What is to be Done: II
The essential tasks for the Marxists of today
Political Stance, Campaigns and Theory
We were supposed to be Marxists! And that meant that though we could not ignore the enemy within, the esoteric arguments were simply insufficient to equip us for the many more important fights to come. The main theoretical strategy MUST be, what it has always been - that is to be active present day Marxists, advancing the body of Theory, and continuing to outstrip all major non-Marxist tendencies in interpreting ALL aspects of the World, and on the basis of this, formulating the correct paths to further work.
There was a major disadvantage however.
England had been a major imperialist power for centuries, and, as with present day Americans, this led to an anti-theoretical, and self-confident pragmatism, which really was very impatient with Theory. The idea of locking yourself away in the British Museum Library to crack important theoretical questions was certainly anathema to the British socialists I knew. In addition, it was certainly very difficult to recruit the best minds, and keep them, when our Theory was not trouncing the opposition with its mainline to Truth. It must be admitted, we didn’t have the people for the job! There were many good and committed comrades, but clearly no-one of the intellectual power of a Lenin or a Trotsky to help.
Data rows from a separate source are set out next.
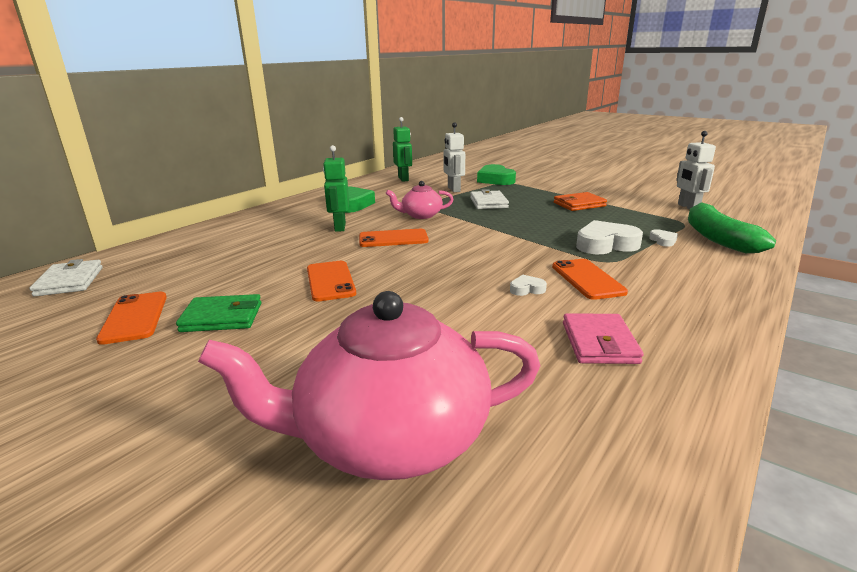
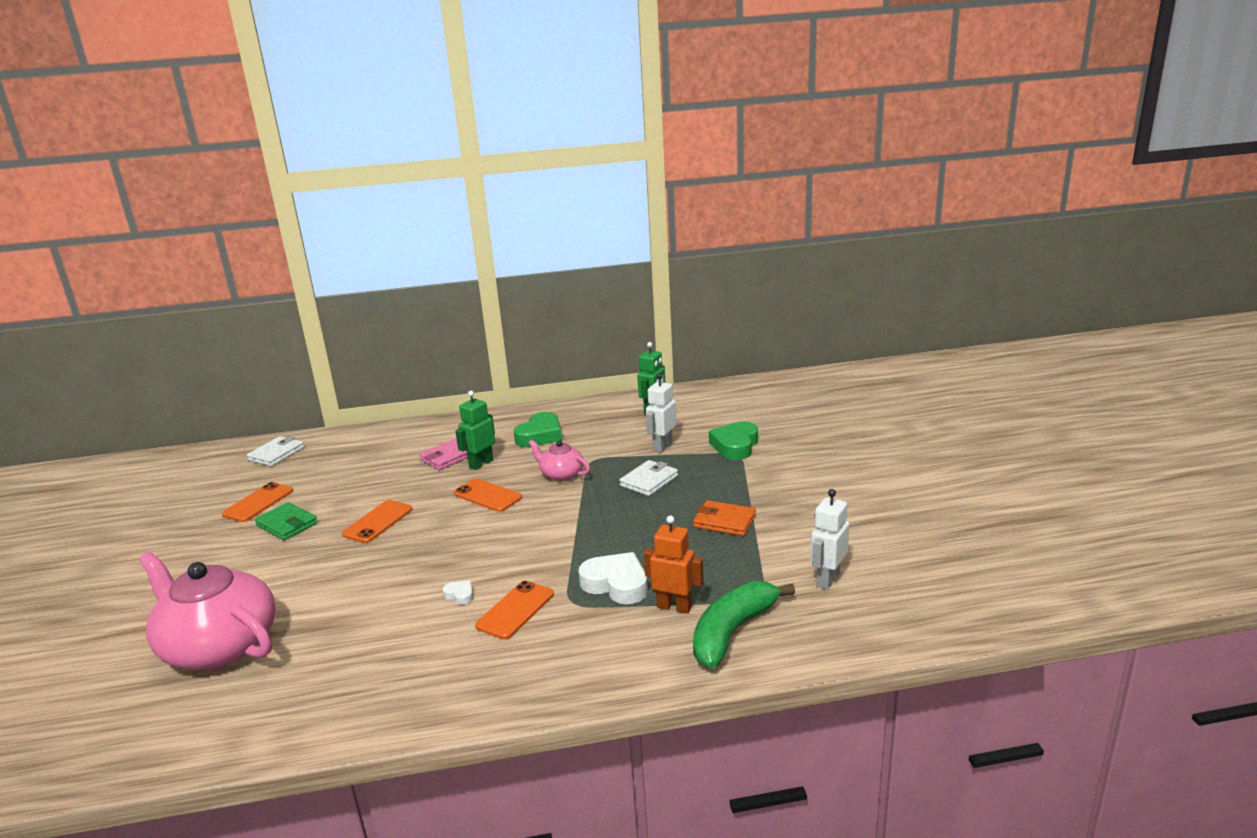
camera: 45 degrees right, 0 degrees up
(599, 343) = (401, 661): pink wallet -> pink wallet (448, 457)
(663, 241) = (674, 607): white heart -> orange robot

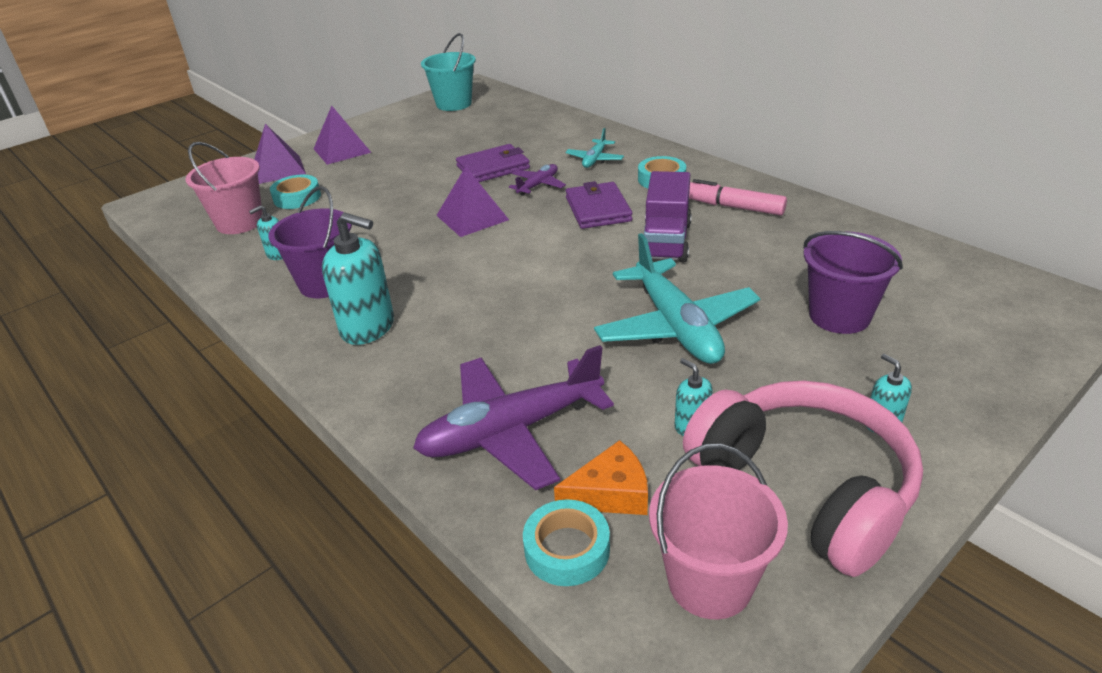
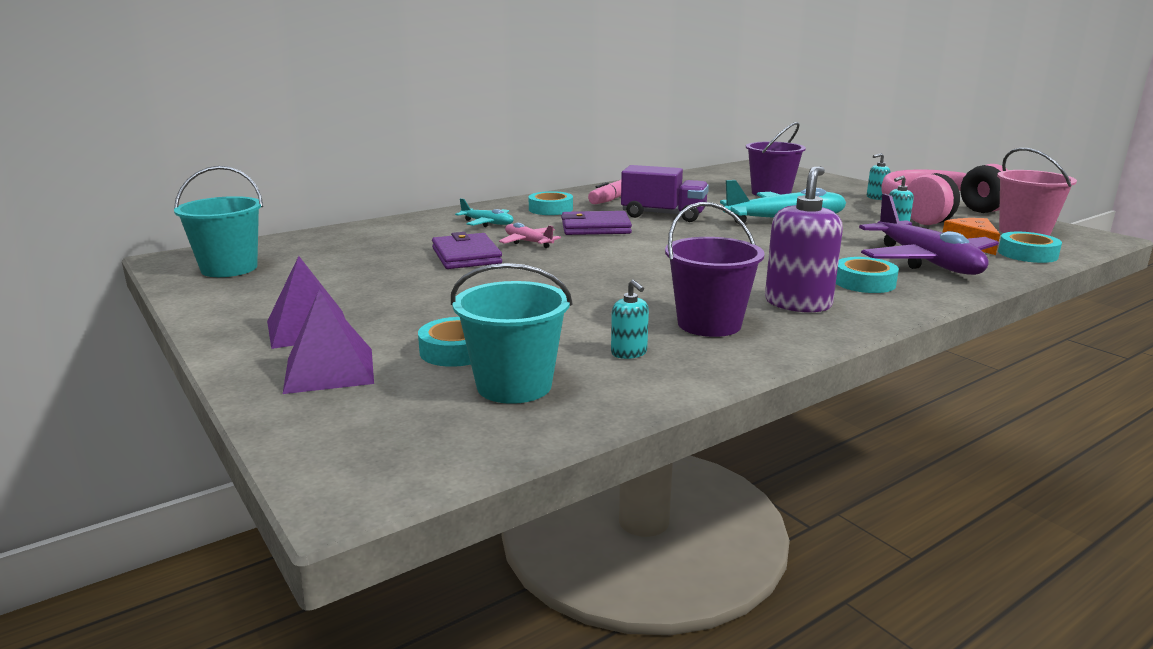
camera: 85 degrees left, 15 degrees down
(239, 222) = (514, 386): pink bucket -> turquoise bucket
(368, 327) = (798, 303): turquoise soap dispenser -> purple soap dispenser
(429, 373) = (864, 282): none -> turquoise tape
(472, 217) = (583, 265): purple pyramid -> none
(538, 185) = (528, 242): purple plane -> pink plane

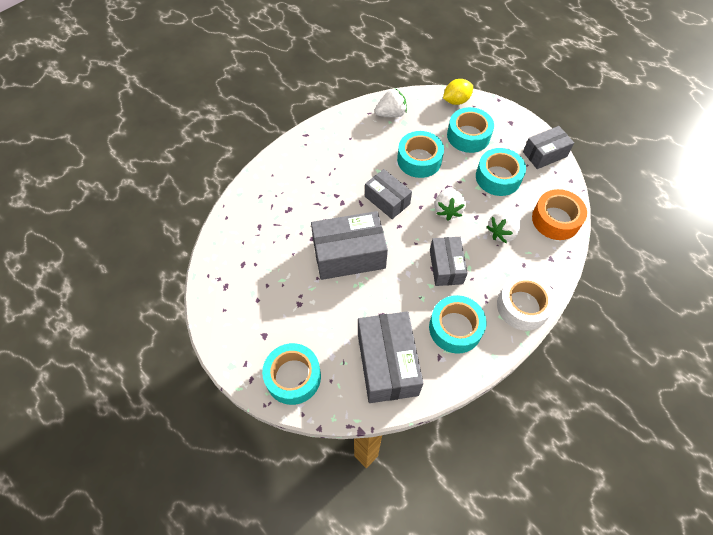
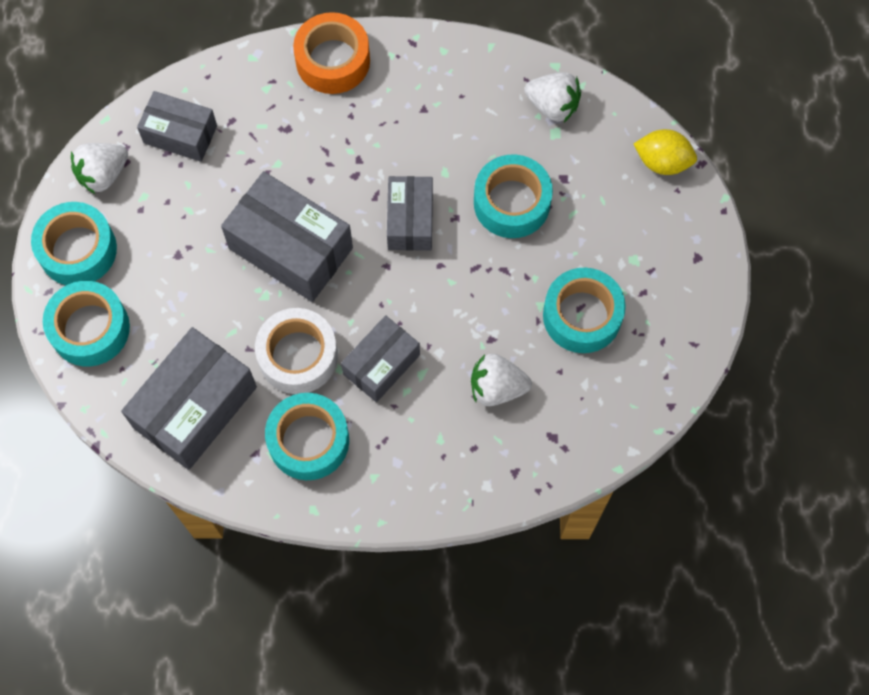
camera: 45 degrees right, 10 degrees up
(447, 210) = (467, 299): white strawberry -> white strawberry (103, 174)
(468, 136) = (616, 226): turquoise tape -> turquoise tape (78, 250)
(522, 306) = (411, 490): white tape -> white tape (298, 356)
(544, 154) = (683, 341): grey box -> grey box (180, 134)
(555, 220) = (583, 434): orange tape -> orange tape (333, 60)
We had, quite correctly, turned to the only potentially revolutionary force within Society – the Working Class, and its vanguard – the Youth, but we won their respect with our energy and activism, and NOT by our penetrating and inspiring Theory. Most members seemed to get by totally without any discernable Theory, requiring only a clear task list to keep them busy. The decline of the organisation was inevitable. It didn’t deliver what it seemed to promise.
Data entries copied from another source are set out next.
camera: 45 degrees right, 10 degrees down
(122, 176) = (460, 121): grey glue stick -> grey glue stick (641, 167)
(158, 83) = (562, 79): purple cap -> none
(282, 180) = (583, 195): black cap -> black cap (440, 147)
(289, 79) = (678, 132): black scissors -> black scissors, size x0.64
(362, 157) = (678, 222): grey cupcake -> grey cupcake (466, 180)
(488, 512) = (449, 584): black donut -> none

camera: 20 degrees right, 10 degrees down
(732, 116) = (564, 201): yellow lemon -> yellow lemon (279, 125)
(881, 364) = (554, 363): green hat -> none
In spite of a series of excellent campaigns, such as the support of strikes throughout the country, these never coalesced into anything bigger.
I well remember my own intervention at a factory near Leicester, where most employees were Indians, and could only keep their jobs by paying off the foreman. I got a full report into the paper, and sold it outside from early in the morning till the whistle blew for the end of the shift. Workers were coming out in droves to buy the paper, and all hell had broken loose within the management. The foreman was sacked and the protection racket ended. But, this excellent intervention led to no new recruits or support for our other ventures in the city. Our activism did NOT have an effective transition strategy: it was an end in itself!
The Workers’ Aid campaign, to support the miners of Bosnia-Herzegovina, though conceived of and organised by a Serbian colleague, did not develop into a continuing movement. We seemed to be slipping into single-issue politics like everyone else. The party began to lose its famous members and generally shrink and even split. In the end most of the best people had left, and at the present time, it has effectively ceased to exist.
I was involved actually in political work in and around this organisation from 1959 to 1986, but for the last 10 years of this period I was no longer a member. In Scotland in the 1980’s I set up Youth Training course for unemployed youth in Brigton, Glasgow, with the support and occasional presence of Vanessa Redgrave, then still involved with the Party, but it was a yet another one-man show, and when I left Scotland for another job, it seemed to fade away.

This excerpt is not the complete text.